Monica Ittusardjuat talks preserving language after award

Monica Ittusardjuat, 68, has been working for over 50 years to preserve and teach Inuktitut and earlier this month she was presented with the 2019 Nunavut Council of the Federation Literacy Award.

Ittusardjuat was born premature at seven months in an igloo, in a winter camp called Akkimaniq. Today, the closest community to this inhabited camp is Iglulik.

For Monica Ittusard, her greatest accomplishment has been the number of the students she has taught. Rajnesh Sharma/NNSL photo

From humble beginnings in the North, Ittusardjuat survived attending three residential schools located in Chesterfield Inlet, Churchill, Man. and St. Norbert, Man., working her way to earning a master's degree in education.

She explains that preserving Inuktitut is important to her because it was almost lost.
"We weren't allowed to speak Inuktitut in the classroom," said Ittusardjuat.

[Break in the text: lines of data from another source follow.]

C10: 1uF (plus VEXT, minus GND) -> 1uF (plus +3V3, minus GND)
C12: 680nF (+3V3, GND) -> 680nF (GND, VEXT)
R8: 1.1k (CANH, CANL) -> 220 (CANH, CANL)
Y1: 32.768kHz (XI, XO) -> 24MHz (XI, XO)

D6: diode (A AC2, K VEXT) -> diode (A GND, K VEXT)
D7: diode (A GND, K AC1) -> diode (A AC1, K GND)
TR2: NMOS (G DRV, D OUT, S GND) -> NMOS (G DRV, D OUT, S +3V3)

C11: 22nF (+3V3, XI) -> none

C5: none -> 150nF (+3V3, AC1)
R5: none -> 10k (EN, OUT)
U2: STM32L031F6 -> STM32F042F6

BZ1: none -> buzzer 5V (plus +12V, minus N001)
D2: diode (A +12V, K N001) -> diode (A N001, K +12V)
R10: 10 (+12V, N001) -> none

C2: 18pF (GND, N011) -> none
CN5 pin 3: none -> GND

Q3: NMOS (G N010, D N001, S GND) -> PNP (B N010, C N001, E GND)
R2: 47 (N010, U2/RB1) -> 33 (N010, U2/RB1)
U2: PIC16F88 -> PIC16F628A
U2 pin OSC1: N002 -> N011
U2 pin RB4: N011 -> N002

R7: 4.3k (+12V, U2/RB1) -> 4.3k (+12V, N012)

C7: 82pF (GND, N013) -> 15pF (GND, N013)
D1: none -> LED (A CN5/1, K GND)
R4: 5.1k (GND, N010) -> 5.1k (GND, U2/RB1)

While attending high school in Manitoba, Ittusardjuat was the only Inuk person at the school. Unable to speak Inuktitut with others, she realized the language would be lost.
From then on, she promised herself to learn and practice Inuktitut.

"I realized, when I left the North, how unique our culture is and how nobody else in the world speaks Inuktitut."

Over the years, she has encouraged both Inuit and non-Inuit people to learn Inuktitut because "there's so much knowledge and culture in the language."

Ittusardjuat explains there are certain words that are only used "out on the land" and not in communities. For example, there are specific words to describe the sea, plants, or ice conditions.

"Also (there are) different words for snow that you cannot really translate into one word into English."

According to Ittusardjuat, these unique words provide insight into Inuit culture and "a gateway to becoming part of the culture."

"We cannot lose the language," she said. "It's part of who we are, it's our language, and it's important to be able to express ourselves in the language of our culture."
Ittusardjuat has taught students at elementary and high school levels, as well as at Nunavut Arctic College.

She has also worked as a language and culture instructor for Iqaluit's Nunavut Teacher Education Program.

As a National Inuit Language Coordinator at Inuit Tapariit Kanatami, she aimed to create orthography standards that could accommodate all dialects of Inuktut.
Currently, Ittusardjuat is the senior Inuktitut editor at Inhabit Education, a Nunavut educational publishing company.

She is responsible for overseeing all language materials for an Inuktitut first-language literacy program for Nunavut. She has helped to create materials in various subjects including: math, science and social sciences, which will help Nunavummiut learn and practice their language.

"I felt so humble," said the former teacher, thinking about her award.

Ittusardjuat says that she does not even possess half the knowledge of her parents.

"I don't deserve this (award)," she said. "I will never know as much as my parents did."

But her intentions were simply to teach students the "little" she does know.

"I didn't want Inuktitut to become extinct. It should live on. We shouldn't lose it."

She thinks Inuktitut will live on because of a cultural revival from her people who are proud of their language.

"It is a beautiful language," said Ittusardjuat.